Reasons to Oppose the Ex-Im Bank, Part 4: False Economic Catastrophism

The Export-Import Bank’s charter expires on June 30. This series of posts makes the case for closing Ex-Im, one argument at a time. See also parts 1, 2, and 3.

General Electric CEO Jeffrey Immelt is claiming that closing the Export-Import Bank would mean “economic catastrophe.” He must use the term differently than most people do. A bit of math shows why.

According to page 6 of Ex-Im’s 2014 annual report, the bank did $27.5 billion of business in 2014. The Bureau of Economic Analysis estimates GDP in the fourth quarter of 2014 to be $17.7037 trillion (see Table 3, page 8). This means Ex-Im’s business last year was equivalent to about one sixth of one percent of GDP. This is par for the course.

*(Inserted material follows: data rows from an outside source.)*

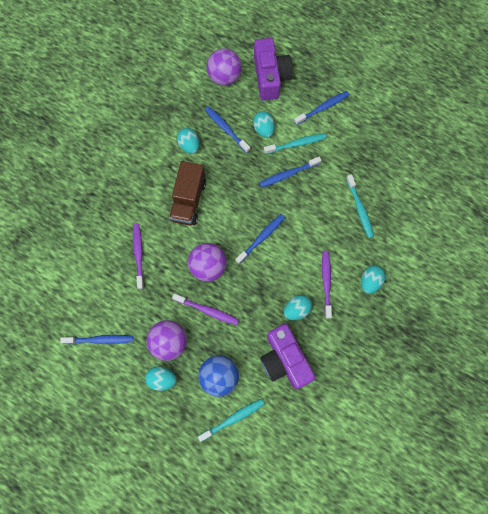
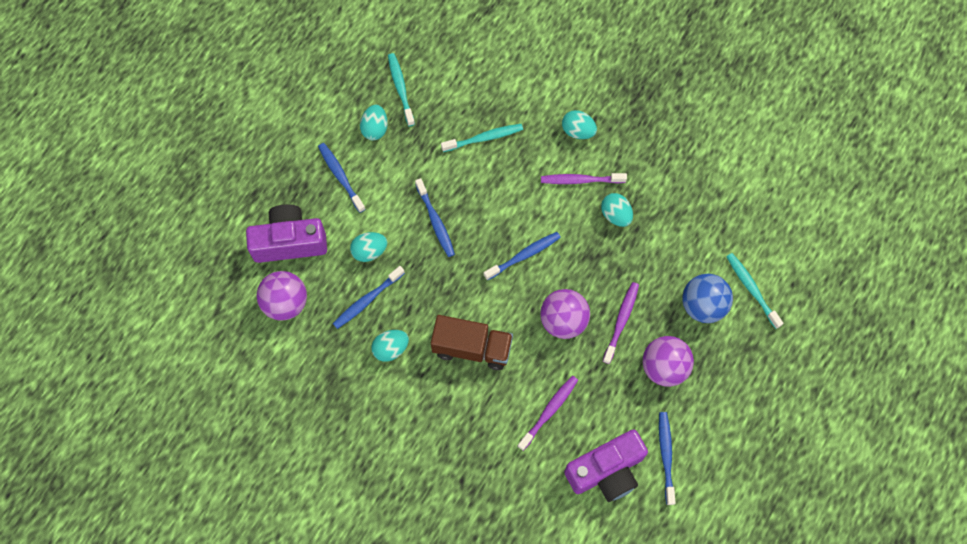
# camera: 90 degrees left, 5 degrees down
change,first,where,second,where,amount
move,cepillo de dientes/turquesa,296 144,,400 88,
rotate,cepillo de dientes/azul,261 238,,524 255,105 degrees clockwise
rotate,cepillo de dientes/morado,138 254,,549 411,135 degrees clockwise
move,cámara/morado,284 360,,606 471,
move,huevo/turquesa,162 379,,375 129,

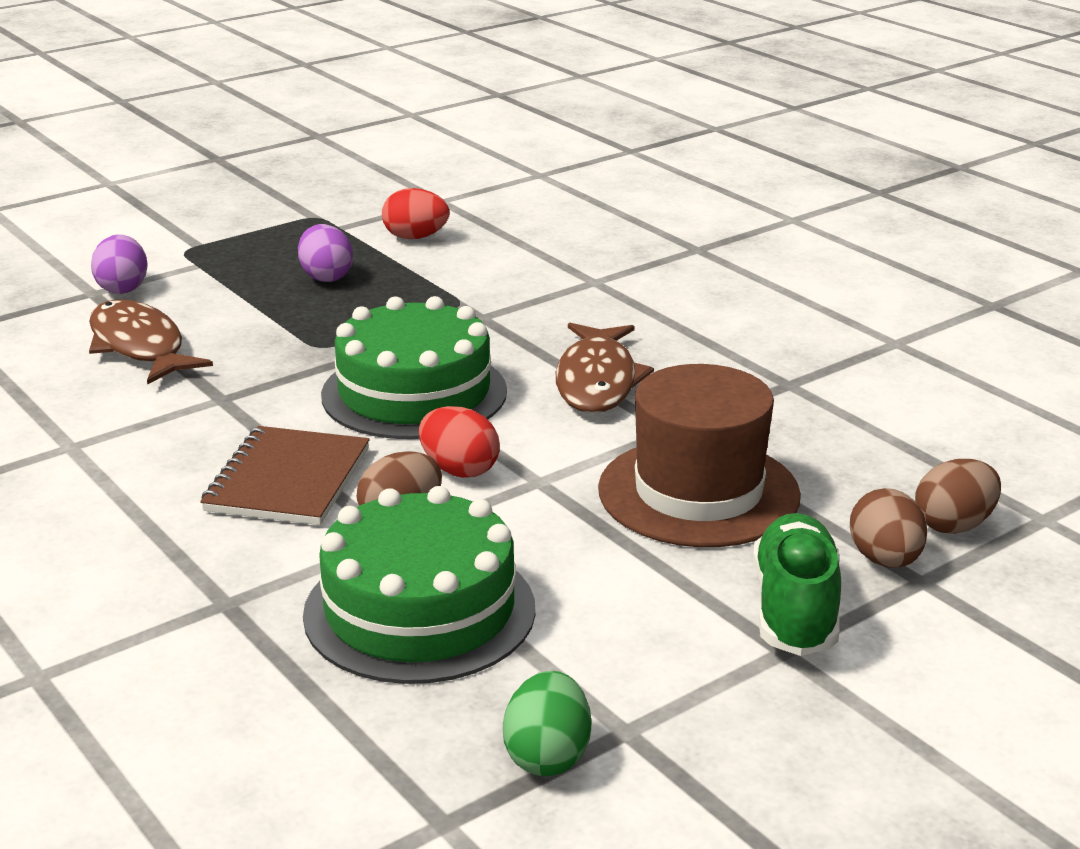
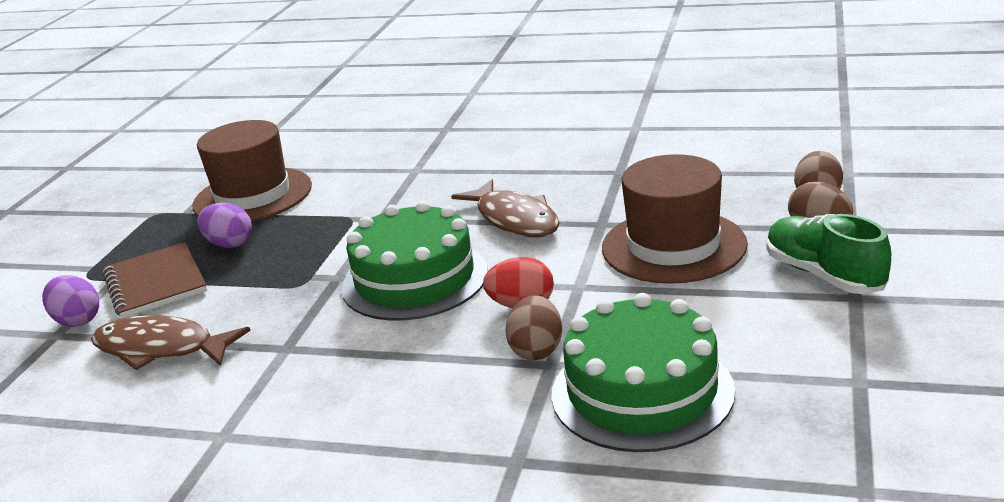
# camera: 35 degrees left, 0 degrees up
change,first,where,second,where,amount
replace,huevo/rojo,415 237,sombrero/marrón,252 196,
move,cuaderno/marrón,288 480,,156 283,
delete,huevo/verde,547 756,,,

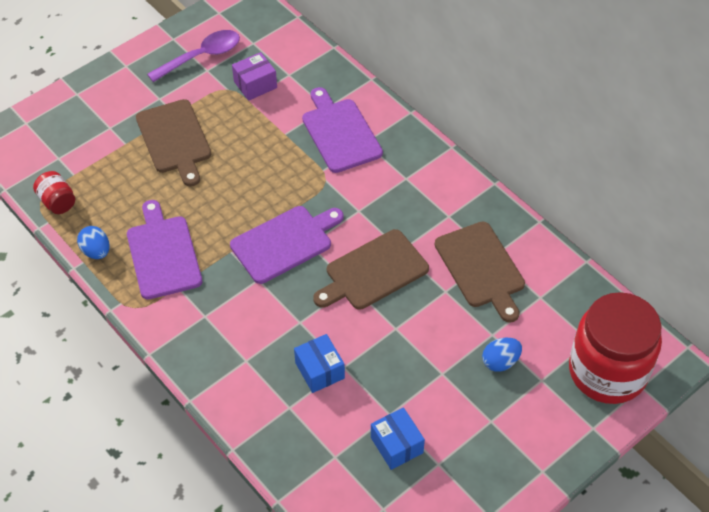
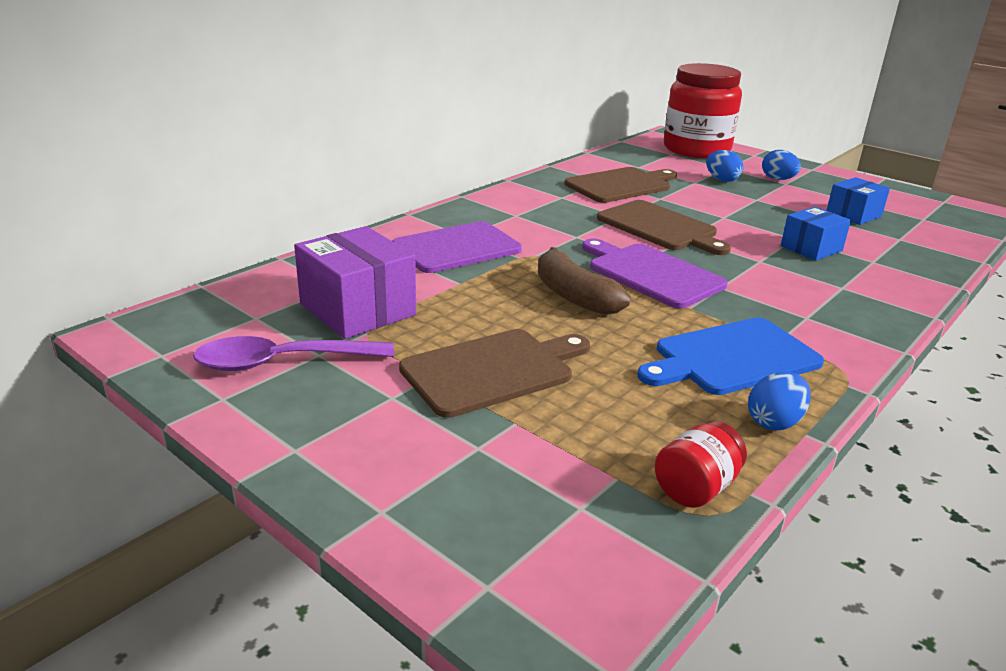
# camera: 100 degrees left, 25 degrees down
change,first,where,second,where,amount
rotate,cuchara/morado,201 56,,282 362,60 degrees counterclockwise
resize,caja/morado,255 85,,357 309,x1.60
recolor,tabla de cortar/morado,163 254,tabla de cortar/azul,732 358,
insert,,,huevo/azul,778 179,
insert,,,plátano/marrón,574 296,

Confining the comparison just to America’s $2.35 trillion of exports, everything Ex-Im did all of last year is equivalent to less than 1.2 percent of exports. Seeing as many Ex-Im-financed projects would still happen without the bank’s involvement including GE, by Immelt’s own admission—its true net impact is almost certainly much smaller than that.

If anything, by redirecting billions of dollars of capital towards the politically connected and away from deserving entrepreneurs, Ex-Im is preventing the economy from reaching its true potential.